Parte della giurisprudenza accerta, quindi, l'interruzione della prescrizione laddove il giudizio sia in corso, ai sensi e per gli effetti dell'art. 2943, commi 1 e 2, c.c.; e ad essa interruzione devono riconoscersi, poi, gli effetti permanenti ex art. 2945, comma 2, c.c. sino alla sentenza che ha deciso in ordine alla domanda proposta in ogni grado di giudizio, cioè sino a quando la stessa non sia divenuta più impugnabile ed abbia acquistato autorità ed efficacia di cosa giudicata sostanziale.

Infatti, l'accertamento definitivo rappresenta il presupposto della nascita del diritto o meno alla prescrizione il quale non potrebbe essere fatto valere in precedenza.

Detto orientamento, in poche parole, prende le mosse dai vari principi enunciati dalla Suprema Corte, in termini di interruzione dei termini prescrizionali in presenza di domanda giudiziale, statuendo che la domanda giudiziale proposta davanti a giudici ordinari o speciali da uno dei soggetti del rapporto giuridico ed avente ad oggetto la sussistenza o meno degli elementi costitutivi del rapporto stesso ha efficacia interruttiva della prescrizione ai sensi dell'art. 2943 cc con riguardo ai diritti che si ricollegano con stretto nesso di causalità a quel rapporto, senza che occorra che il loro titolare proponga, nello stesso o in altro giudizio, una specifica domanda diretta a farli valere, ed anche quando tale domanda non sia proponibile nel giudizio pendente.

La regola che impedisce la decorrenza della prescrizione durante il tempo in cui viene coltivata la domanda giudiziale (ed a condizione che poi essa sfoci in una pronunzia) corrisponde al principio generale di natura processuale, in forza del quale l'attore non deve essere pregiudicato nel proprio diritto per effetto della pendenza del giudizio (cioè nel corso del periodo intercorrente tra la proposizione della domanda giudiziale e l'esito del processo).

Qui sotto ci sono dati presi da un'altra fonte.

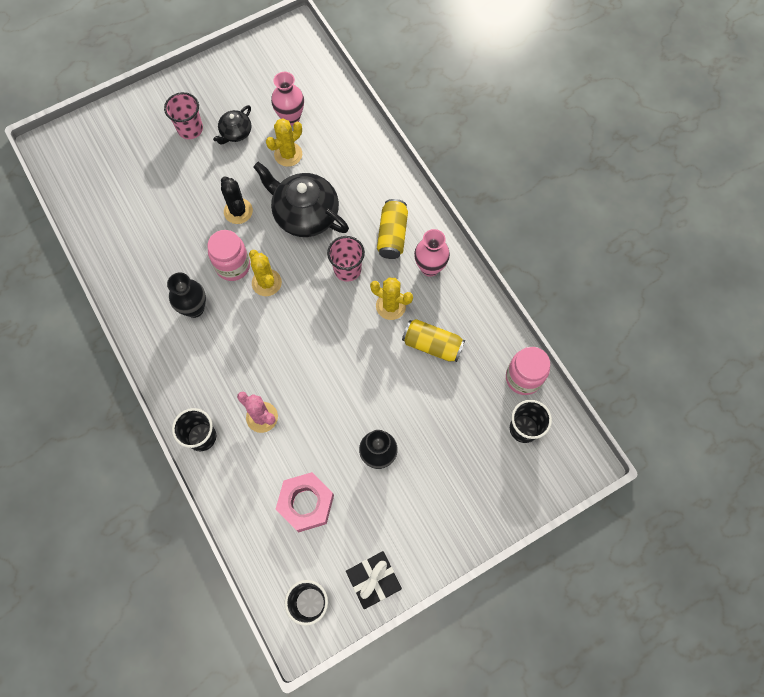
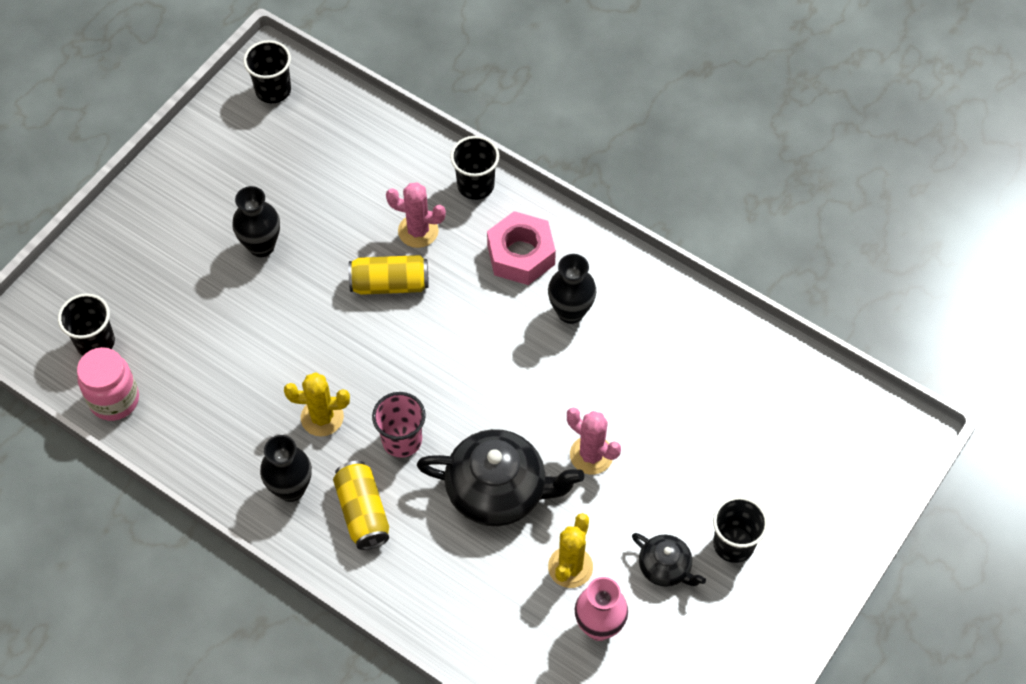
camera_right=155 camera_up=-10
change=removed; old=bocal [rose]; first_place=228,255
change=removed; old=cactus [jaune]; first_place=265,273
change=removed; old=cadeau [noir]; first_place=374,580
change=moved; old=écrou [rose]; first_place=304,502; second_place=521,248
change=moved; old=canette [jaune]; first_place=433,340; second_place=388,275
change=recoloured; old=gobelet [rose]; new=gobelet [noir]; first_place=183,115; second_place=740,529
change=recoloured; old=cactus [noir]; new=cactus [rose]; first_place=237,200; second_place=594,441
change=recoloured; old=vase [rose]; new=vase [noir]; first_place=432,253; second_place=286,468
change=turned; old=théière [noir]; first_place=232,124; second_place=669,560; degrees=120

Alla luce delle anzidette considerazioni, è possibile logicamente ritenere che la prescrizione viene interrotta dalla notificazione dell'atto con il quale si inizia un giudizio sia esso di cognizione, conservativo o di esecuzione e gli effetti interruttivi che da essa ne derivano diventano, in tal senso, permanenti, ossia durano fino al passaggio in giudicato della sentenza che definisce il giudizio. E', pertanto, da detto momento, ovvero dal passaggio in giudicato della sentenza, che inizierà a decorrere il termine prescrizionale.